Boasting about their crime led to the apprehension of two boys who stole a computer from their school in the Cape Flats.
The boys seemed destined to join the thousands of juveniles awaiting trial at prisons throughout South Africa, but an innovative and carefully mediated community court saved them their enrolment at the local “university of crime”.
Instead, the boys attended a marathon meeting to decide their fate that involved their parents and family elders, teachers, the school’s principal, a prosecutor and probation officer and a mediator from the National Institute for Crime Prevention and Reintegration of Offenders (Nicro).

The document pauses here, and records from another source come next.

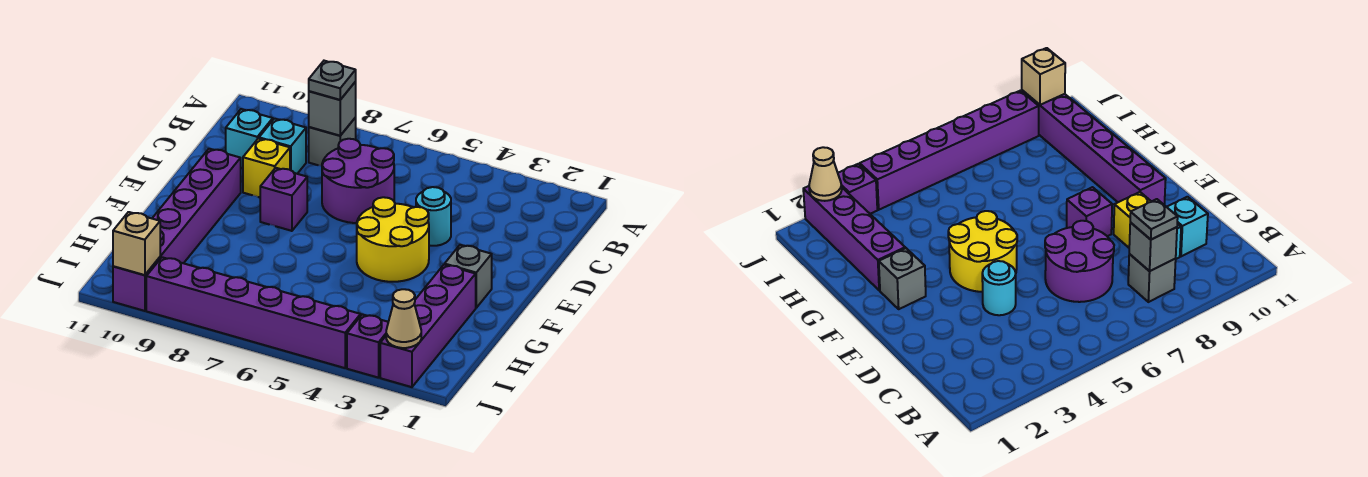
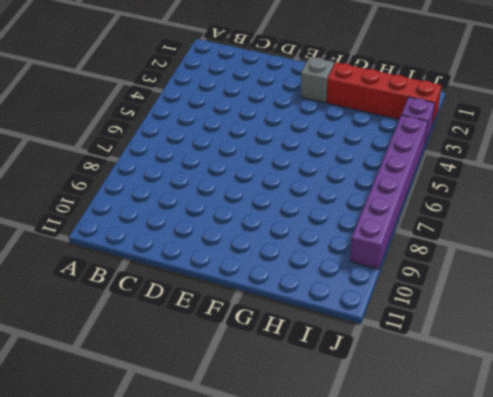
red brick G2:J2 level 1 -> purple brick G2:J2 level 1
none -> grey brick B8 level 1
none -> purple round brick C6:D7 level 1
none -> cyan brick C9 level 1

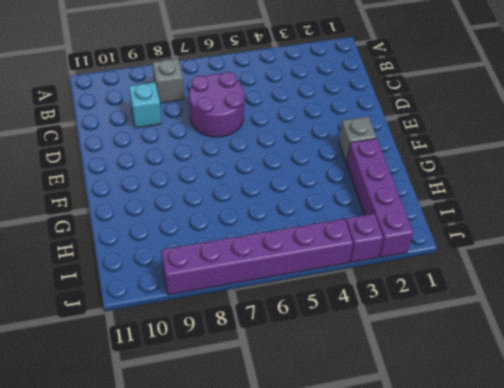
none -> cyan brick C10 level 1
none -> cyan round brick D4 level 1
none -> yellow brick D9 level 1

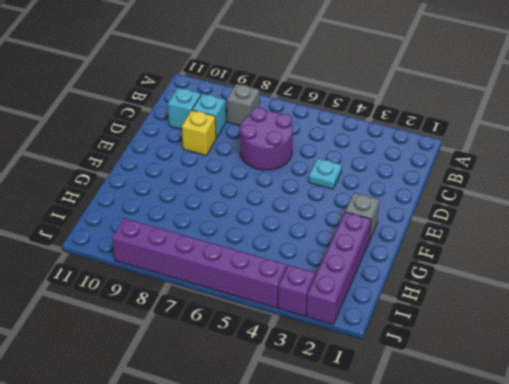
cyan plate D4 level 1 -> cyan round brick D4 level 1
none -> yellow round brick E4:F5 level 1
none -> purple brick E8 level 1
none -> purple brick E10:J10 level 1

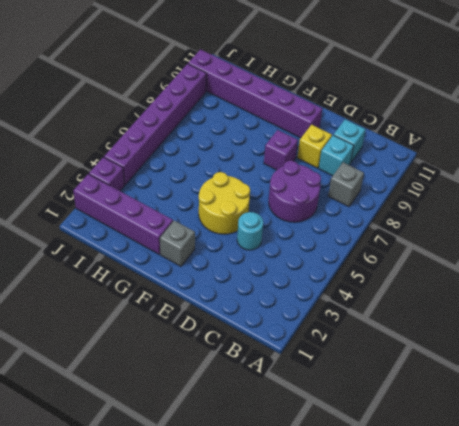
none -> grey brick B8 level 2
none -> tan cone J2 level 2
none -> tan brick J10 level 2

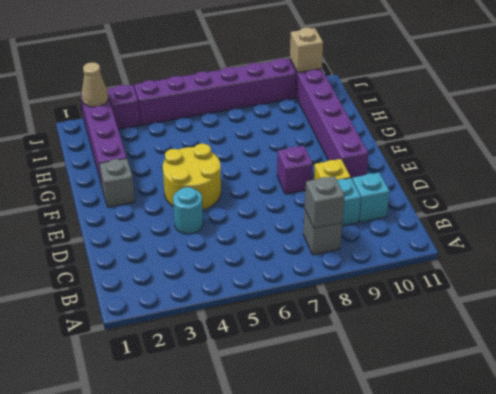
none -> purple round brick C6:D7 level 1
none -> grey plate B8 level 3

Fear and anger filled the room at the start of the meeting. The furious principal told the boys that an international aid agency had donated the computer to the impoverished school and that as a result of their actions both the school and the community had lost a vital educational tool.
The terrified boys listened as a detailed picture of their behaviour emerged from the people close to their lives. Patterns of truancy, drug-taking and peer pressure emerged. After five hours the Nicro mediator brokered an acceptable reparation agreement between the principal and the young offenders.
In terms of the reparation agreement both boys will take part in Nicro’s youth empowerment scheme — a life-skills training course — and undertake extensive work at both their school and the community library.
This form of mediation and reparation is already well integrated in the legal systems of the likes of New Zealand and Canada and has been shown to actively divert young offenders from prison and a life of crime.
While courts limit themselves to the facts of a crime, victim-offender mediation — where only the victim, the offender and a mediator are present — and family group conferences (FGCs) deal with the harsh reality and raw emotions surrounding a criminal incident.
In such mediation meetings, victims get to say what effect a crime has had on them and also have a say in what happens next. Young offenders are forced to face the consequences of their often impulsive actions and have to take full responsibility. The object of this type of restorative justice is to transform fear and anger into forgiveness and remorse. Although not a viable response to violent crimes such as rape, according to Nicro’s Fairosa Brey, FGCs are likely to become a regular response to petty and minor incidences of juvenile crime.
The new Child Justice Bill is likely to become law before the end of the year. The Bill pivots on the principle of keeping children out of prison and prescribes a meeting between the magistrate, prosecutor and probation officer to assess whether a child should be diverted from incarceration.
“It’s more than likely that FGCs will be an initial diversion,” says Brey.
The Western Cape already diverts about 2500 children a year. Last year 400 FGCs were held there.
Justice officials are now more willing to divert children from the criminal- justice system and a consequence of this is that the number of children awaiting trial in police and prison cells has been reduced.
The conferences are a far cry from the ad hoc actions of forward-thinking justice officials 20 years ago. In the 1980s, Brey and Natalie Fleishank, now the deputy director of public prosecutions in the Western Cape, drove into rural settlements to mediate cases of wayward children, challenging the call of communities for corporal punishment.
“There were no diversion programmes then,” Fleishank recalls. “It was a shock to the older people in the justice system, never mind in the communities.”
However, FGCs are complex and time consuming. Prosecutors need to explain the principles of restorative justice to victims and offer it as an option. Because of the often emotional intensity of the crime experience, mediators are faced with the task of winning the trust of both the victims and the offenders.
But the conferences do work.
In 1997 a sub-group of the Inter Ministerial Committee for Young People at Risk ran a pilot diversion project that involved 43 cases of juvenile crime in Pretoria. The success of these conferences led to the establishment of the Restorative Justice Project, under the leadership of Mike Batley and Nigel Brankin. Like Nicro, the project runs FGCs and trains NGO workers, social services and justice officials to do the same.
Batley says the success of an FGC is measured by the satisfaction of the participants and by the cost of what would have happened if the child or children involved had continued with a life of crime.
Nicro’s Brey says prosecutors need to be lobbied about the meaning and benefits of victim-offender mediation and FGCs because some may not know what they entail. She adds that more programmes are needed to support the conferences.
Nicro currently offers five diversion programmes, but more community-based initiatives are needed to give children opportunities to make amends.
Brey says the legislation and development of diversion imperatives like FGCs would counteract the chaos of street justice and kangaroo courts.
Fleishank believes the process must be regulated, but is afraid of over- regulation and limitations.
She uses an example of an FGC she was involved with where a child had stolen silver candlesticks worth R30000 from his grandmother with the help of a friend. The grandmother didn’t want to press charges, but Fleishank explains that if there had been a R5000 limit on FCGs she would have had no option and the children would have ended up with criminal records.